Kepala Biro Hubungan Masyarakat, Hukum dan Kerja Sama, Badan Kepegawaian Negara (BKN) Paryono mengatakan, verifikasi yang dilakukan seperti keabsahan dokumen pendidikan, kesehatan, keterangan tidak pernah diberhentikan sebagai CPNS atau anggota TNI/Polri, dan tidak pernah terlibat dalam politik praktis atau menjadi anggota/bagian dari partai politik (Parpol).

"Peserta yang terbukti memiliki keterlibatan dengan Parpol dan politik praktis dapat digugurkan kelulusannya.
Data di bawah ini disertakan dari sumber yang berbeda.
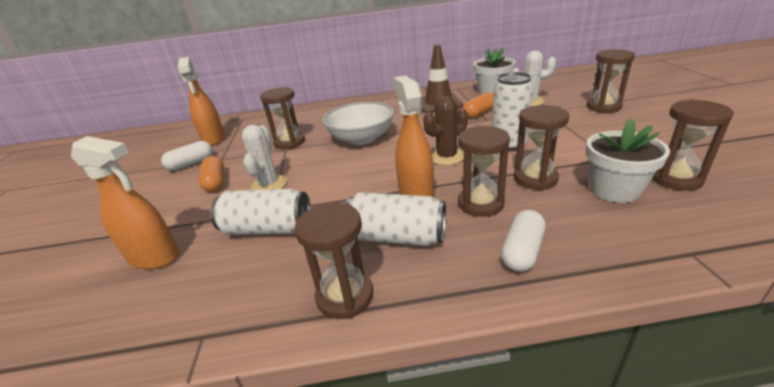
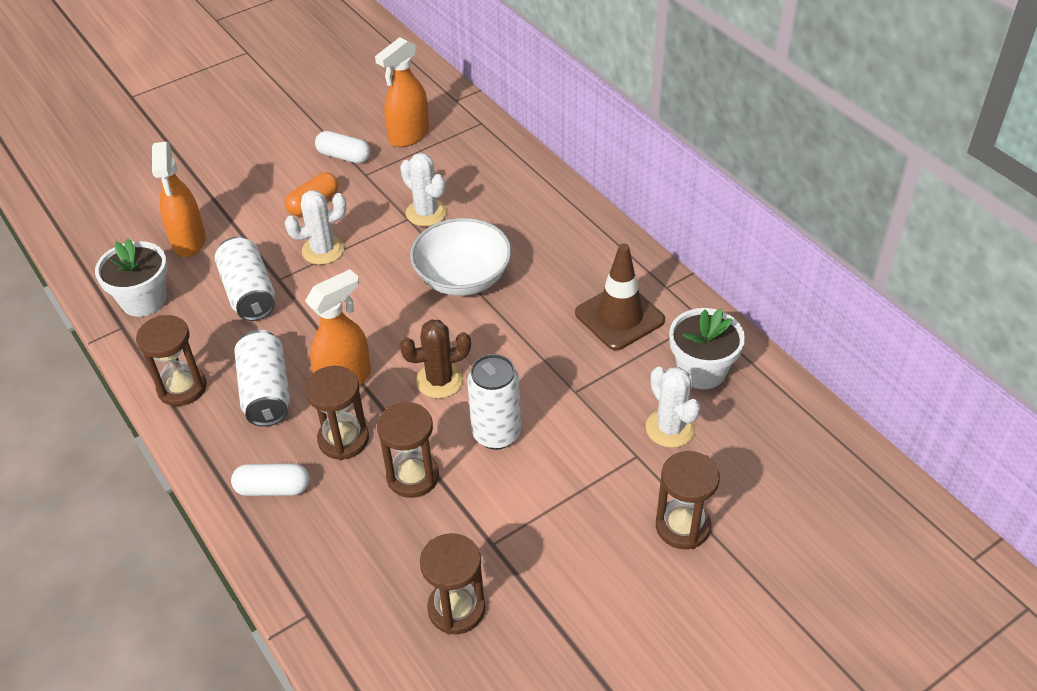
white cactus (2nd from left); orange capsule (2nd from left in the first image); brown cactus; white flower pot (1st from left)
Sejumlah ketentuan tersebut tertuang dalam Peraturan Badan Kepegawaian Negara Nomor 14 Tahun 2018 tentang Petunjuk Teknis Pengadaan Pegawai Negeri Sipil," katanya dalam keterangan tertulis, Jumat (16/10/2020).

Berbeda dengan tahun sebelumnya, pada seleksi tahun ini BKN akan memroses penetapan NIP CPNS 2019 secara digital melalui aplikasi DocuDigital. Selain itu BKN juga membuka peluang penyampaian sanggahan atas pengumuman hasil seleksi CPNS 2019, selama tiga hari terhitung sejak pengumuman hasil seleksi diterbitkan. Hal itu untuk mengakomodir pengaduan dari peserta terhadap hasil pengumuman yang disampaikan oleh masing-masing Instansi.

Lebih lanjut, unsur yang dapat disanggah adalah hal-hal yang dapat berdampak pada perubahan hasil seleksi. Sanggahan ditujukan kepada instansi yang dilamar dan disampaikan melalui fitur yang tersedia pada website SSCASN.

Jika dari hasil seleksi terdapat formasi kosong, maka pengisian formasi kosong untuk instansi pusat dan instansi daerah dapat diisi oleh peserta yang melamar pada jenis formasi lain dengan jabatan, kualifikasi pendidikan, dan unit penempatan/lokasi formasi yang sama, memenuhi nilai ambang batas atau passing grade (PG) SKD formasi umum dan berperingkat terbaik.

"Khusus untuk instansi daerah, apabila formasi masih tidak dapat dipenuhi, maka dapat diisi dari peserta yang melamar pada jabatan dan kualifikasi pendidikan yang sama dari unit penempatan/lokasi formasi yang berbeda serta memenuhi nilai ambang batas/PG SKD Formasi Umum dan berperingkat terbaik," paparnya.